12 septembre 2006.
Ce dimanche 10 septembre, lors de la réunion des 600 délégués de collectifs locaux pour une alternative antilibérale de gauche et des candidatures unitaires, plusieurs délégués ont souhaité qu’Yves Salesse présente sa candidature pour porter le "non" de gauche lors de l’élection présidentielle. Je m’en réjouis et je veux ajouter ma voix à celles qui se sont exprimées dimanche. En toute indépendance. Sans qu’il me l’ait demandé ; sans que je l’en ai informé.
Voici une candidature qui n’est pas autoproclamée, qui n’est pas annoncée par voie de presse, qui vient spontanément de la base. Des gens, en toute indépendance, reconnaissent une personnalité qu’ils ont appris à connaître tout au long de la campagne référendaire et apportent son nom dans le débat, en dehors de toute pression d’appareil ou de toute valorisation médiatique.
Pourquoi Yves, alors que j’ai du respect et de l’estime pour Marie George, une chaude sympathie pour Olivier et une vraie amitié pour José ? Parce que la seule préoccupation qui m’anime, c’est de répondre de la meilleure façon à la seule question qui compte à mes yeux : qui peut apporter sur son nom le plus grand nombre des voix qui ont formulé un "non" de gauche le 29 mai ?
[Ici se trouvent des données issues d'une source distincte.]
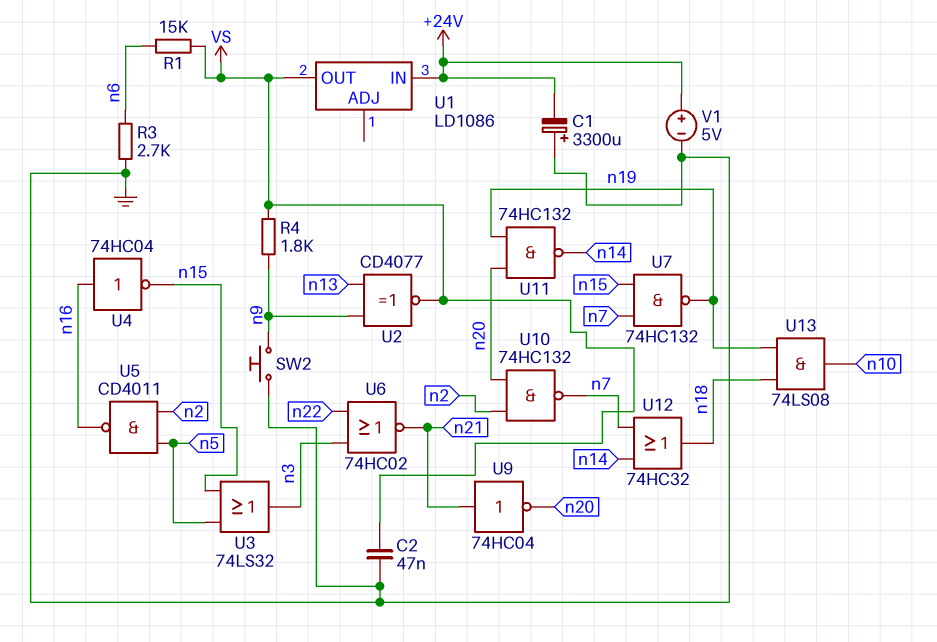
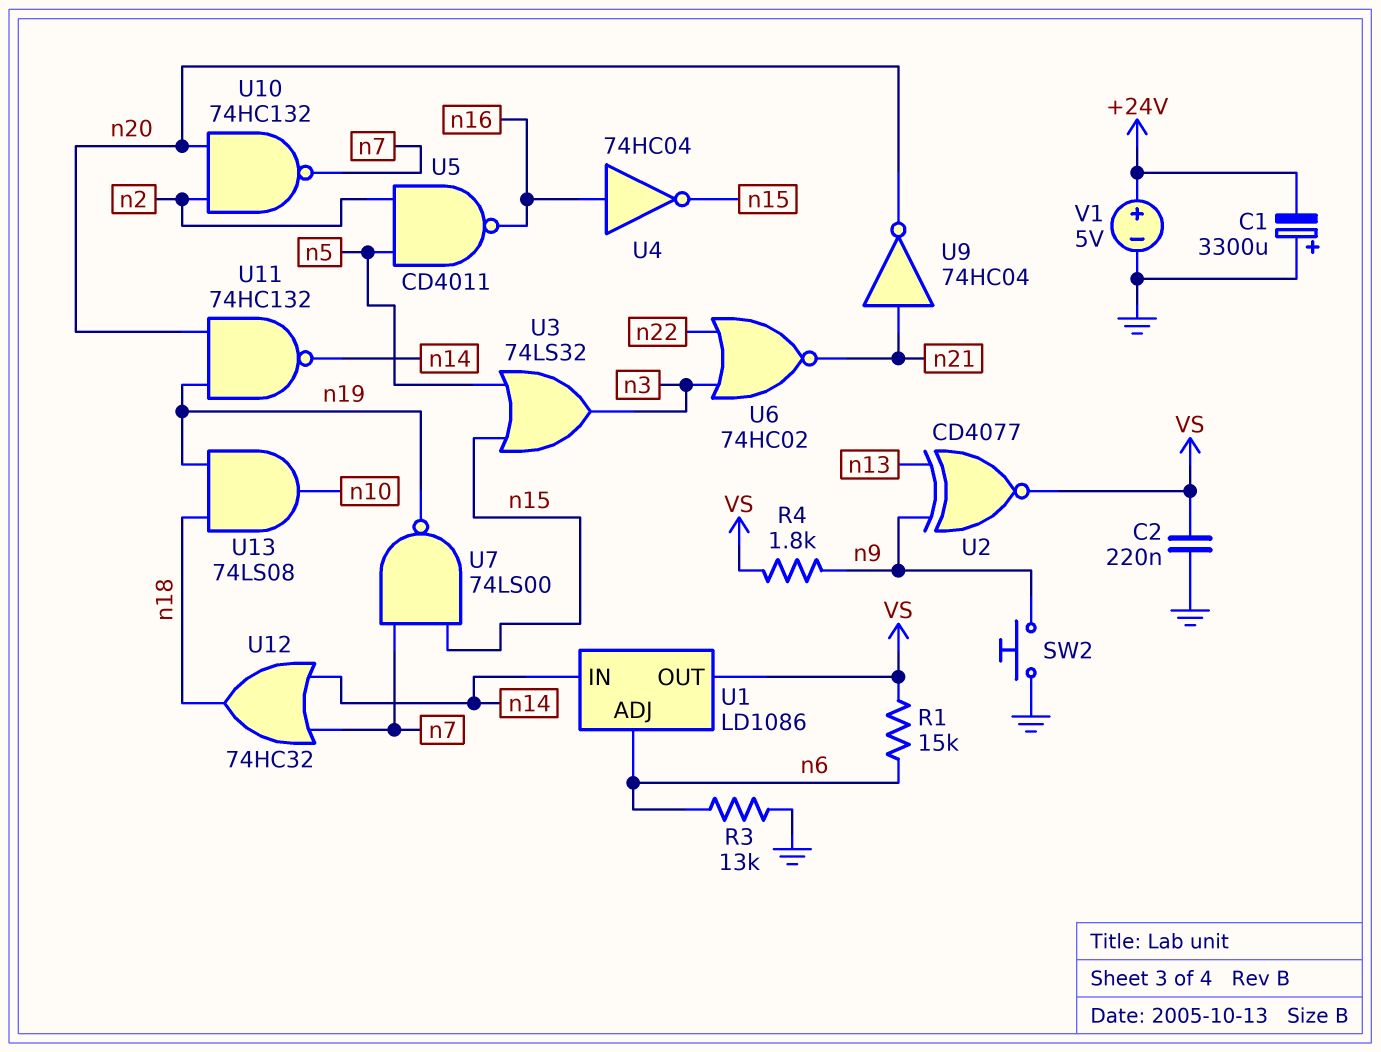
C2: 47nF (GND, VS) -> 220nF (GND, VS)
R3: 2.7k (GND, n6) -> 13k (GND, n6)
U1 pin ADJ: none -> n6
U1 pin IN: +24V -> n14
U7: NAND 74HC132 (in n7, in n15, out n19) -> NAND 74LS00 (in n7, in n15, out n19)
A cette question, il faut répondre en faisant abstraction de ses sentiments et de ses préférences. Dès lors qu’on est d’accord sur le contenu, les préférences pour une formation politique ou pour un courant de pensée ne sont pas des critères pertinents. Le débat n’est pas entre une candidature issue d’un parti ou pas. Nous avons été tous ensemble, militants de partis, de syndicats, d’associations et personnes non encartées pour battre le TCE. Et chacune de nos appartenances est éminemment respectable, y compris le fait d’assumer ses choix sans la protection d’une structure. Nous sommes tous des militants du 29 mai. Mais nous sommes piégés dans un système institutionnel et nous sommes obligés de l’appliquer si nous voulons être en mesure de le changer. Il nous faut donc faire un calcul froid pour répondre à la question : qui peut réunir le plus de voix ?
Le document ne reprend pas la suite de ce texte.